That happens especially in complex SAN environment that have hundreds and up ports You are bound to have several hosts that would see storage they shouldn’t. That actually happens very easily. There are dozens of scenarios that will lead to the fact that you have a server somewhere out there that can see either your production data or your replicas and it may corrupt them at any minute. This can go unnoticed until it’s much too late and usually this is something that won’t be revealed in DR testing.

Here is another issue that can happen as a result of miscommunication or wrong setup

 

 

Wrong network dependeny can be using a certain network attached storage and copying this very same configuration to your  standby systems. The correct configuration, or course, is to have a copy, or replica of the service at your DR site as well, and use it instead.  

 

 

 

Many DR tests will fail to show you the error.  But when a real disaster incident, such as a power outage will strike you primary datacenter, you standbys will try in vain to access those very same failed resources.  Now you’ll have to figure out if a correct network resource really exists – in which case it’s only downtime – or does not – which might also result in data loss.

 

 

 

 

 

 

 

The last example: point-in-time copies. Many of you will retain, in addition to the synchronous replica, point-in-time copies just in case you have a rolling disaster or a logical corruption meaning that your data goes bad on your production site and your DR start just at the same time because you are synchronously replicating. To remedy that, people will sometimes keep additional snapshots, clones, BCV or true copies, depending on your vendor. But these are never tested and what we’ve found, in many environments, is that these copies are not complete or not consistent. This is something you should take care of.
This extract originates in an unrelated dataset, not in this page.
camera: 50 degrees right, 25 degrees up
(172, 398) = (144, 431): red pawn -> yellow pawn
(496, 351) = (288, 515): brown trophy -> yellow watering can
How do we address all of those issues?

 

 

We have is a product called RecoverGuard. It is a totally agent-less technology, which means we cat set it up in about 24 hours and the next day you’ll have a full report showing how your data center is built, how it is configured, the dependencies, and the risks. We show you the risks by utilizing a unique technology. I believe we are not only the pioneer but probably the only company with this particular approach. We have a signature knowledgebase that is actually a huge repository of human knowledge which we packed in to the software. Today it contains more than 2800 unique scenarios that our customers have encountered, scenarios like those we just discussed in the previous slides. The system knows how to detect any of those scenarios. After creating  the topology mapping and dependency mapping (and I believe that we fully meet the guidelines Christine has suggested, perhaps even more) we will make sure that your environment is free of those risks. In the event that one of those 2800+ scenarios existing in your environment, you’ll see is a very clear indication via an alert and receive a full support to solve the issue.

 

 

We cover problems within data protection and availability management. I won’t go into all the details here, but RecoverGuard goes very deep into all related data protection technologies – replication, SLA management, best practices, clustering as it relates to availability, and so forth.

 

 

RecoverGuard provides a dashboard that will show you your business applications, which you can see on the right side of the slide. It shows you whether any of these applications are at risk, meaning, Is there any chance that your production data or copies or DR copies or clustered data could become corrupt or incomplete? Is there any chance that your standby cluster nodes or your remote DR servers are not configured perfectly in order to assume the role of the production servers? It will show you if you have optimization opportunities. That’s a unique category that we offer which other vendors do not. You can see whether the practices you are deploying are optimal, and in many cases we’ll find that there are issues that a customer needs to fix. Sometimes their solution would actually work but it can performed in a much more efficient way, so RecoverGuard suggest that as well. Many of our customers can testify to saving huge amounts of bandwidth  and storage just with these particular features.

 

 

 

Finally we have very comprehensive model that will manage SLA compliance, meaning do you have your RPOs in place and can you meet your RPOs. Whenever a risk is detected, you can zoom in from the dashboard and get a very detailed report for that individual problem. It shows you not only how the environment looks and how the topology relates, but also many details at the various levels like storage and operation systems parameters, how to fix the issue, the resolution, the history etc.

 

 

On top of that, there is also a very rich set of reporting that will allow you to optimize your storage, verify that you are compliant with your data protection SLAs, allow you to compare  the configuration of your primary and secondary sites right down to the single server level, and many other features.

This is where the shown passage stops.